The policy intent of the bill, as expressed at a high level, deals with an issue that has been fundamentally highlighted as a concern and as needing to be changed since I was a teenager, and I assure you that I am not that any more. If you look at the views that have been expressed by the Sentencing Commission for Scotland, Audit Scotland, the Scottish Human Rights Commission and the McLeish report—the report of the Scottish Prisons Commission—as well as an important inquiry that was held by a previous iteration of this committee, you can see that there is a fairly well-established consensus that the rates are high and that there could be more community-based responses. Tinkering round the edges and making elemental changes have not produced the substantive change that at least some stakeholders have expressed a desire to see, given the gravity of the access to justice and human rights issues involved.

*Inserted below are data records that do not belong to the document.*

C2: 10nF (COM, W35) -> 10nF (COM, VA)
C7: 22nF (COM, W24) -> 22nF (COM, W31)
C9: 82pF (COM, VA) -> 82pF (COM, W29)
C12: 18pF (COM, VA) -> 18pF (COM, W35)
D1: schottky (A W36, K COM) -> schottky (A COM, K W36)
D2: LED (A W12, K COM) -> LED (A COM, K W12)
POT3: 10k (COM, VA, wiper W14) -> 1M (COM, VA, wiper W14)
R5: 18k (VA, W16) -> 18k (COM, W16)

There are three major comparative studies on bail and remand: two in Europe, one of which I have with me; and one in Australia. Those studies explore the insights and lessons that can be learned from multiple jurisdictions. The one that I have before me looks at 10 countries, and the other European one, which was funded by the European Union, looks at the issue across borders. The Australian one compares the situations in Australian jurisdictions.

Those major international research projects often highlight that the legislative levers are one aspect. They note that limiting, expanding or defining the public safety test is one important aspect, and it will impact on judicial decision making, notwithstanding the importance of judicial independence and discretion, but they also document all the other factors that multiple members of this committee and previous panels of witnesses have raised.

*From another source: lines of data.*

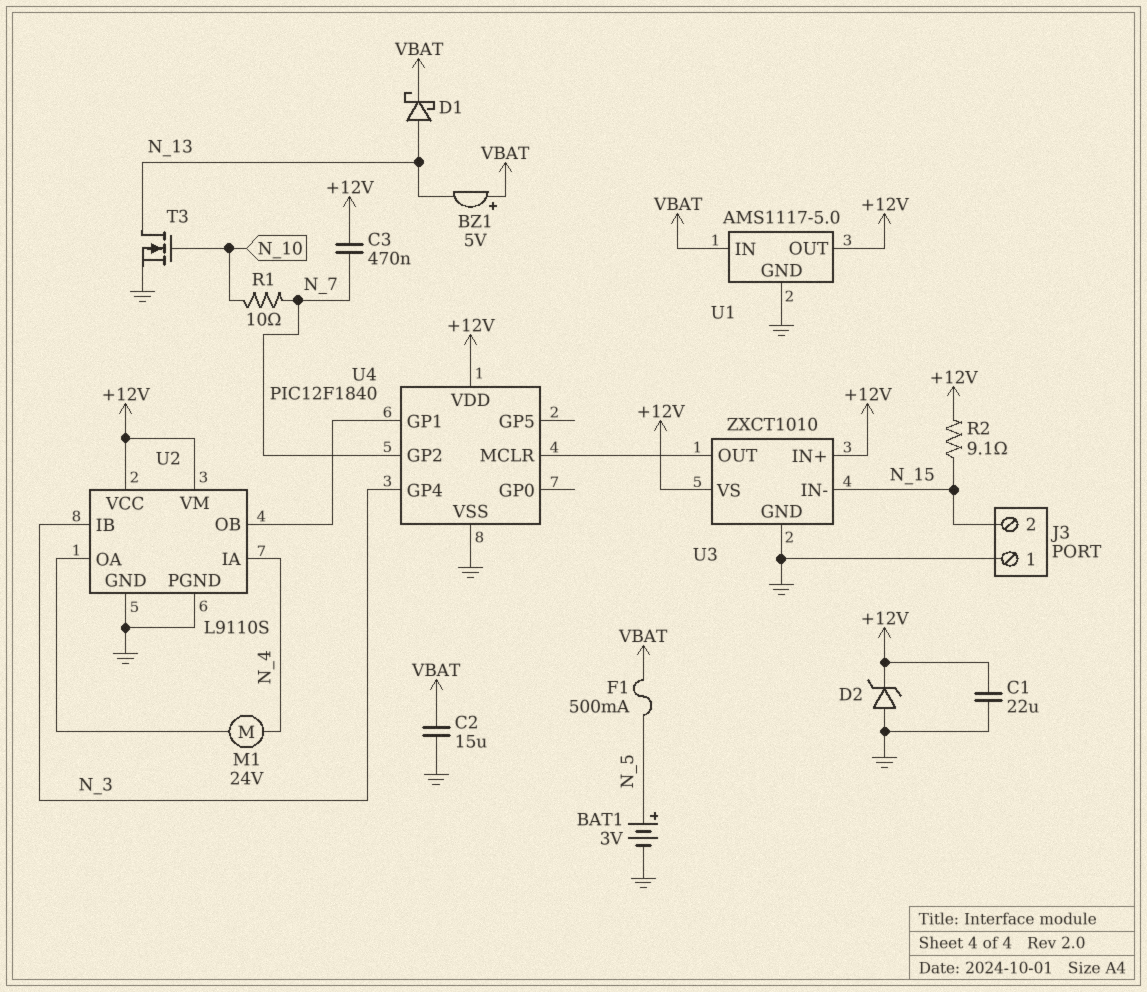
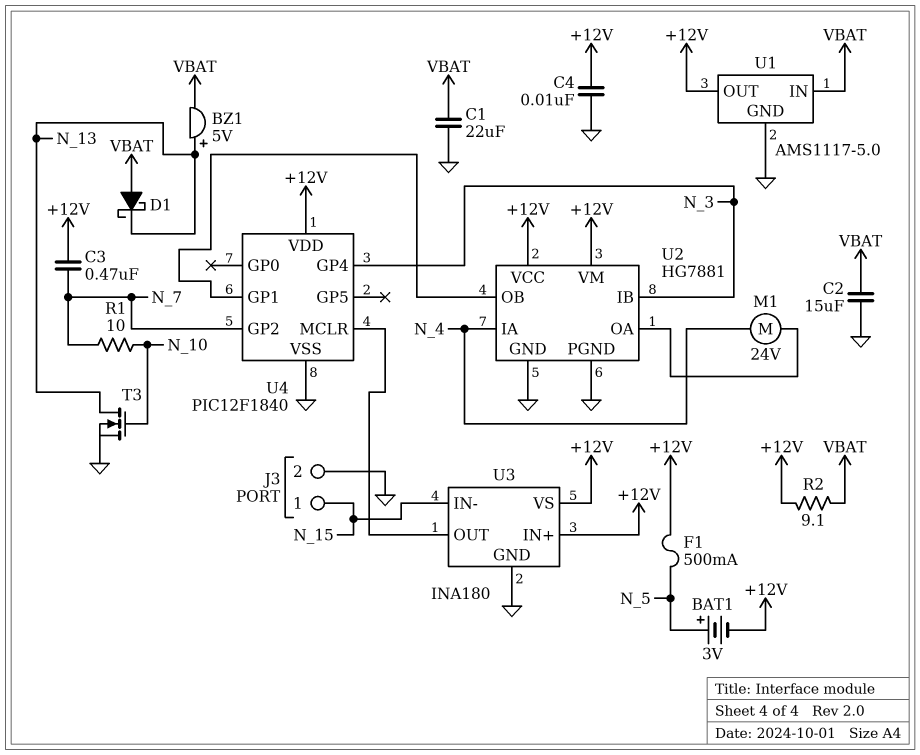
BAT1: 3V (plus N_5, minus GND) -> 3V (plus N_5, minus +12V)
BZ1: buzzer 5V (plus VBAT, minus N_13) -> buzzer 5V (plus N_13, minus VBAT)
C1: 22uF (+12V, GND) -> 22uF (GND, VBAT)
C4: none -> 10nF (+12V, GND)
D1: schottky (A N_13, K VBAT) -> schottky (A VBAT, K N_13)
D2: zener (A GND, K +12V) -> none
F1: 500mA (N_5, VBAT) -> 500mA (+12V, N_5)
J3 pin 1: GND -> N_15
J3 pin 2: N_15 -> GND
R2: 9.1 (+12V, N_15) -> 9.1 (+12V, VBAT)
U2: L9110S -> HG7881
U3: ZXCT1010 -> INA180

The various pieces of legislation use statements such as “any material considerations”, “have good reason” and “have due regard to”. People who are familiar with judicial and court circles will be well aware of why such wording is there. However, in practice, the evidence that you will hear and which those research projects in Europe and Australia have found is that there is a gulf between law and practice, and that the causes of disparities—or what the report from Birkbeck, University of London calls “pre-trial injustice”—and questions on the implementation gap relate to a series of systemic factors around why a law might be applied or disapplied in a way that leads to disproportionate results.

If there is a need for a succinct and well-contextualised synthesis of those three major studies, we, as academics, would be happy to provide a summary of our understanding of them, if that would be of interest to the committee, or we could at least send you the credible international research that points to things that are relevant to Scotland and which I believe we could learn from, without doing a wholesale import, because there will be distinctive contextual factors here. My colleague Lesley McAra is an international authority on what makes Scottish justice distinctive.

Katy Clark

We would be grateful for the information that you refer to.

Professor McAra, it would be interesting to hear your thoughts on the issue that has just been raised. However, as a committee, we also have to grapple with the black letter of the law. With regard to the bill, we first have to ensure that we agree with the Scottish Government’s overriding policy objectives, and then we have to decide whether what is in the text that will be put to the Scottish Parliament will deliver those objectives. Do you have thoughts on that, too? Do you think that the words that the legislation will contain are likely to be implemented by the courts in the way that the Scottish Government intends?

Professor McAra

On your first question, which was to do with whether there are too many people on remand, I would say that there are. That is really important, because all the indicators show that the crime rate is falling and has been falling for a long time. It has fallen by 57 per cent since its peak in the mid-noughties. The crime rate is dropping and convictions are dropping—everything is going down—yet prison rates are tending to go up and remand rates are going up considerably. There has been a huge increase in remand rates, particularly over the lockdown, in relation to the numbers in summary cases.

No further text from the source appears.